Member of Uttar Pradesh Legislative Assembly
- In office 1997–2002
- Constituency: Sarsaul Assembly constituency

Personal details
- Born: 5 February 1953 (age 73) Kanpur Nagar, Uttar Pradesh
- Party: Bahujan Samaj Party Samajwadi Party
- Spouse: Sarala Singh

= Ram Asrey Singh Kushwaha =

Indian politician from Uttar Pradesh

Ram Asrey Singh Kushwaha is an Indian politician based in Uttar Pradesh, who was elected to 13th Uttar Pradesh Legislative Assembly via 1996 Uttar Pradesh Legislative Assembly elections from Sarsaul Assembly constituency. He was a member of Bahujan Samaj Party then. Kushwaha has also served as an office bearer of 'Kushwaha Kalyan Parishad', an organisation working for the Other Backward Class. In later part of his political career, he joined Samajwadi Party and served as its National General Secretary. He also held the position of Uttar Pradesh Remote Sensing Centre based in Lucknow, which has similar status to the Minister of State in Government of Uttar Pradesh.

==Political career==
Ram Asrey Singh Kushwaha was born on 5 February 1953 to M.L Singh in Kanpur Nagar district of Uttar Pradesh in an Other Backward Class Kushwaha family. He is a doctorate and also holds a master's degree in Commerce. He was married to Sarala Singh on 24 June 1974. They had one son and a daughter from their marriage. Kushwaha was involved in pedagogy, before joining politics. His political career got a boost with his election to Uttar Pradesh Legislative Assembly in mid term elections of 1996 from Sarsaul Assembly constituency on the ticket of Bahujan Samaj Party.

Kushwaha was also active in social service and promoted art and literature. He was a president of Uttar Pradesh Kala Manch, which worked for promotion of art and culture. In 1986, he became the president of 'Kushwaha Kalyan Parishad', a caste organisation. Between 1997-98, he held the chair of Committee for Schedule Castes, Schedule Tribes and Denotified Tribes in Uttar Pradesh Legislative Assembly. On 27 October 1997, he was appointed as Minister for welfare of Schedule Castes and Schedule Tribes in Kalyan Singh ministry.

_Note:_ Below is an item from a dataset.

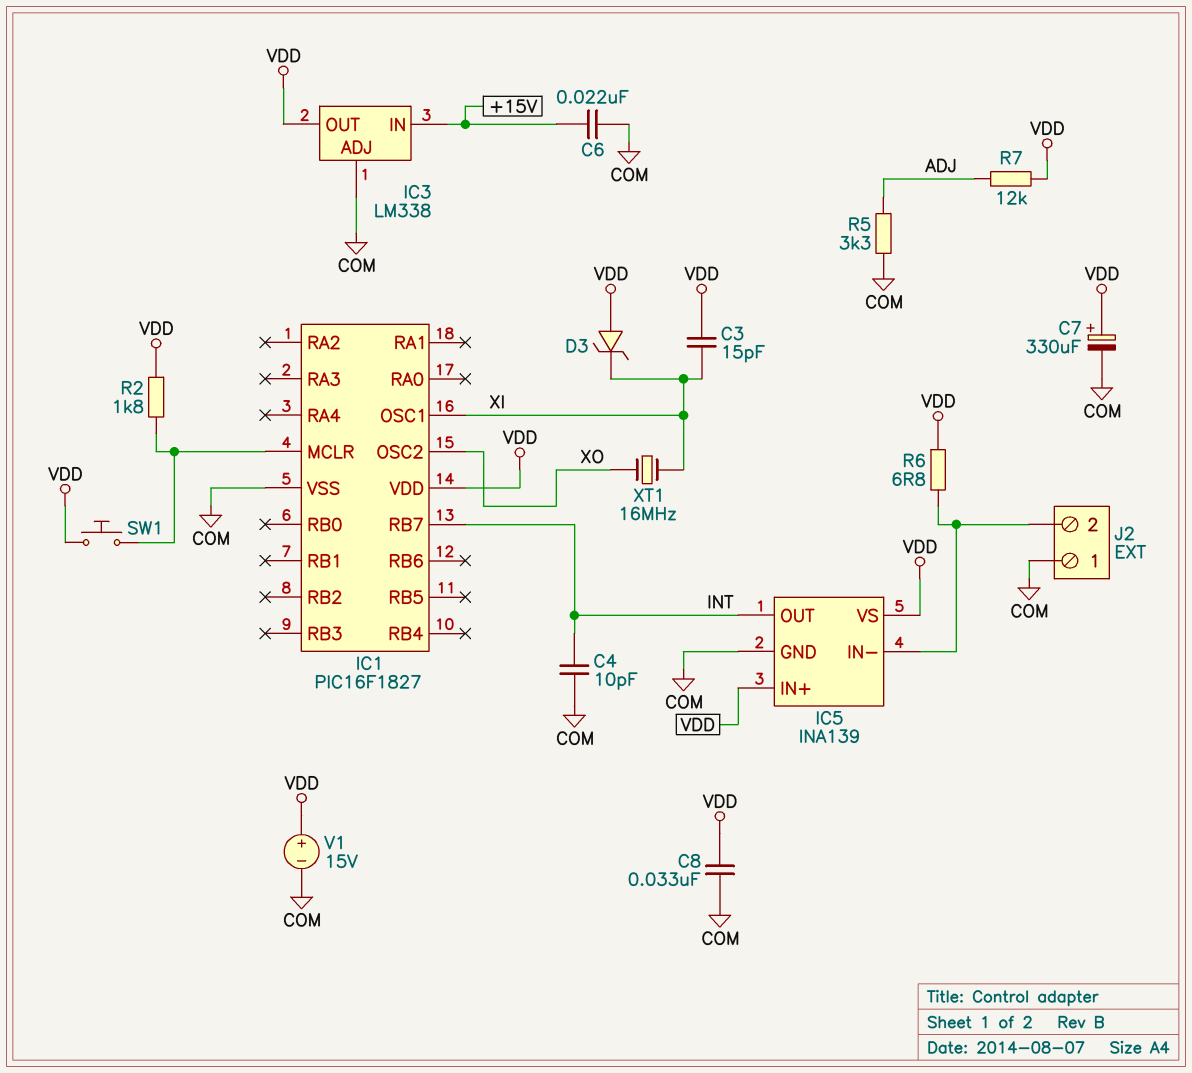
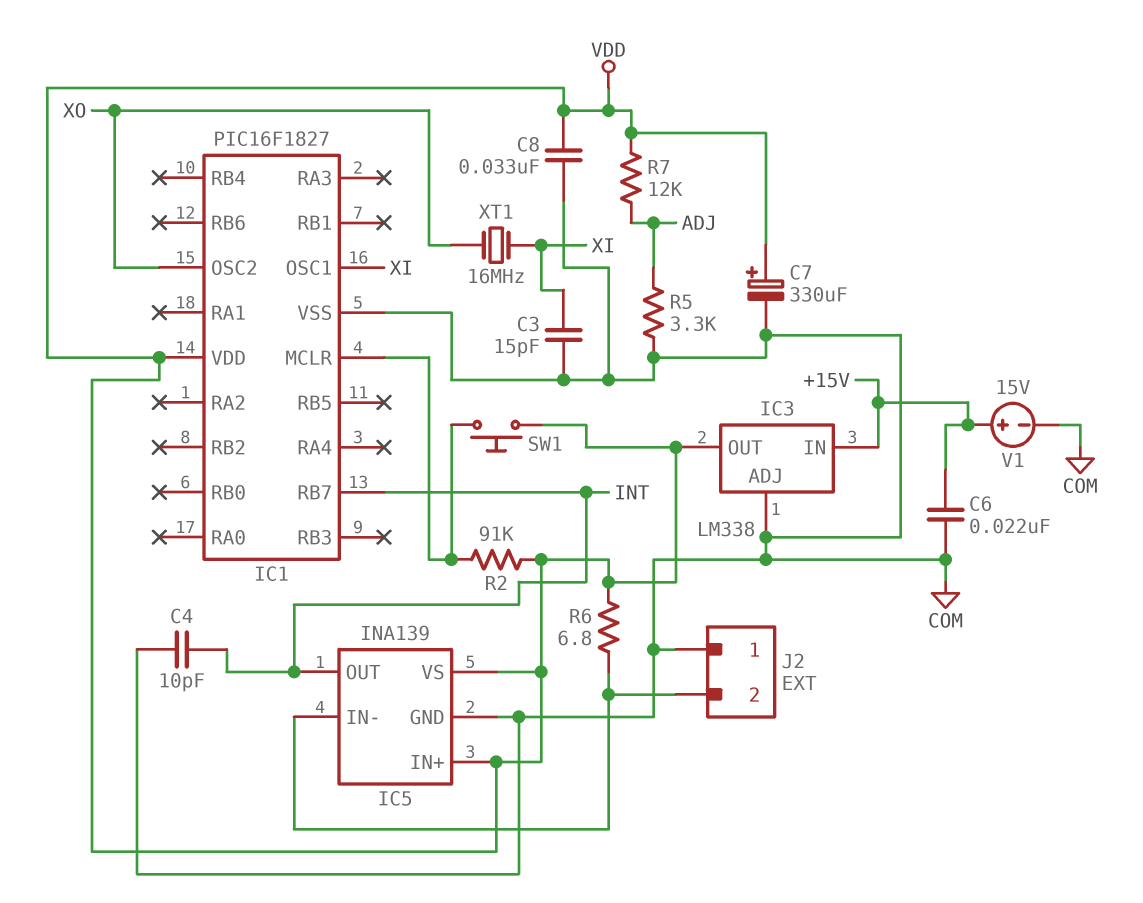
C3: 15pF (VDD, XI) -> 15pF (COM, XI)
D3: zener (A VDD, K XI) -> none
R2: 1.8k (IC1/MCLR, VDD) -> 91k (IC1/MCLR, VDD)
V1: 15V (plus VDD, minus COM) -> 15V (plus +15V, minus COM)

He got 52,776 votes in 1996 Assembly elections and defeated Jagram Singh of Samajwadi Party. In 2013, Samajwadi Party entrusted him with the task of connecting people belonging to Kushwaha caste with the party, which was traditionally considered as a votebank of Bahujan Samaj Party. Kushwaha was also made National General Secretary of the party but removed from the post in October 2013 for giving irresponsible statements in the media causing embarrassment for the party.